Parts availability has always been a big scare factor for me as I worry if a board, drive, or scale fails that I'm going to be stuck with tens of thousands in repair cost and 6mo of downtime.

Has anyone here gone down this route? How has the experience been? I keep wondering why pay 300-500k for a new Doosan when a comperable used Mikron can be had for 100k.
 
I think your biggest risk is the spindles. A lot of those machines have 30-50K rpm spindles. I have always been told a good rule of thumb is $1.00 per RPM for a spindle rebuild. So if the spindle is smoked, then....
 
I bought a used 2009 Mikron Vario 5 axis a few years ago and while it has not been perfect(as 14 year old machines with 20k hours on them tend to not be without little issues), it brought in enough work to eventually pick up/justify a new Mikron and still makes good parts. I did think the main spindle drive went out at one point and was able to get a new drive in the next day for about $3,000(ended up finding the problem uninstalling the old drive). Support from GF Mikron has been good on a used machines and I also know a good independent Mikron/Hermle tech based on the east coast if you do go that route.
 
I bought a 2000 dmu50v in 2015 for 8k that’s still going strong. Very minor and cheap problems so far…

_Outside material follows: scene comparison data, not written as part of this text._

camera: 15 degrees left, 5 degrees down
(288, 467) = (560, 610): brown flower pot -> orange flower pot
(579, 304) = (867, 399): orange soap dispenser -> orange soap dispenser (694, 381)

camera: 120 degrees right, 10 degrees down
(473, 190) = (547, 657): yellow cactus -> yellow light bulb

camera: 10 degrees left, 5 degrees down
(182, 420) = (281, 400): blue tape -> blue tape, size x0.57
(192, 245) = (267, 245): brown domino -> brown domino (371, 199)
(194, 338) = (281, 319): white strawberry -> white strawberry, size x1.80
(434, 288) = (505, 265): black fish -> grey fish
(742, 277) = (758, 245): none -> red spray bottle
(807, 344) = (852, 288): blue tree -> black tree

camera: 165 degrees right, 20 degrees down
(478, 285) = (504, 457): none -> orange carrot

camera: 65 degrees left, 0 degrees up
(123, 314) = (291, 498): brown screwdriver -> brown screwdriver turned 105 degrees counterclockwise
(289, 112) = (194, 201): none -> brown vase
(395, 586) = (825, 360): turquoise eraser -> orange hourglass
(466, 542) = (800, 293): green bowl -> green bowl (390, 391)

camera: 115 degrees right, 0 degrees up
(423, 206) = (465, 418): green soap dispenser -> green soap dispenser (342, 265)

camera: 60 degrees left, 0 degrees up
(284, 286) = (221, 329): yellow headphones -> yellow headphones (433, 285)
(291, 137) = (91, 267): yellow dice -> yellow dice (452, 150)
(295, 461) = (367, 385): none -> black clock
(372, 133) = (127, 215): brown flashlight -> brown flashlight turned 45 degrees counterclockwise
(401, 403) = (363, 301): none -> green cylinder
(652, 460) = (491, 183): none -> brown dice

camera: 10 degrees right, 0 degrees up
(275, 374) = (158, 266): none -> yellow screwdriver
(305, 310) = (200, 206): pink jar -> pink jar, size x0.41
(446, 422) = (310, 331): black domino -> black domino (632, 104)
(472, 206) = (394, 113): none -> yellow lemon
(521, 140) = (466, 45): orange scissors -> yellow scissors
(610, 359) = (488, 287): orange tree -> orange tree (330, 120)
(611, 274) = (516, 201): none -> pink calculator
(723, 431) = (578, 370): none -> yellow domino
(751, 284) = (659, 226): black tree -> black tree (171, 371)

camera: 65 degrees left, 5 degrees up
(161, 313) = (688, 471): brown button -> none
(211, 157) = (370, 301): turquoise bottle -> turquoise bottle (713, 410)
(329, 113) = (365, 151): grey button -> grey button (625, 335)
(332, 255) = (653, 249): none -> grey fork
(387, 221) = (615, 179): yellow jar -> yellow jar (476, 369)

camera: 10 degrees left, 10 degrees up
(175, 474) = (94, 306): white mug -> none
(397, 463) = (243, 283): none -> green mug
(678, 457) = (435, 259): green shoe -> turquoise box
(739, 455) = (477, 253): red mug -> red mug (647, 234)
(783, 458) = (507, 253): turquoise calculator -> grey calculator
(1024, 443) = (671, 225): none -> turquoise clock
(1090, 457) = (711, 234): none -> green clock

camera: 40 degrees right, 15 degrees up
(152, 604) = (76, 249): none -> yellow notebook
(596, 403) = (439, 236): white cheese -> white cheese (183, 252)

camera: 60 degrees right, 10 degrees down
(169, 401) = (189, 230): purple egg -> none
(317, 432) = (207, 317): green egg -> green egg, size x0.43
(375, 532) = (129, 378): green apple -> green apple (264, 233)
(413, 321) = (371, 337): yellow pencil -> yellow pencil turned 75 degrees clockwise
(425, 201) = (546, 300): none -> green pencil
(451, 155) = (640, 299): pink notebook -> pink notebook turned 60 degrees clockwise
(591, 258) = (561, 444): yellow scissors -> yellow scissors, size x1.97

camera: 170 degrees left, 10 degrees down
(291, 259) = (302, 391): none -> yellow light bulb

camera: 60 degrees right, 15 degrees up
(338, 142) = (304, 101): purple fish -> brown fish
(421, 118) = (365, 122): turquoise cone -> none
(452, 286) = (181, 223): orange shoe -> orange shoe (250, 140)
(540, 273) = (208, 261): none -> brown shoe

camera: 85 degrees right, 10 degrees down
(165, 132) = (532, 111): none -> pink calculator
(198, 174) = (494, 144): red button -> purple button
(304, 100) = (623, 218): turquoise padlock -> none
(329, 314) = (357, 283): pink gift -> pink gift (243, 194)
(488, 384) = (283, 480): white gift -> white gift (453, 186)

One advantage re older machines is that you can often do in house repairs with used parts from ebay. If you get a low speed spindle you can probably rebuild it yourself for the cost of the bearings. Good luck rebuilding a newer five axis spindle of any speed, or finding used parts.

also, you can find other cheapskates on this forum that are very helpful troubleshooting older machines.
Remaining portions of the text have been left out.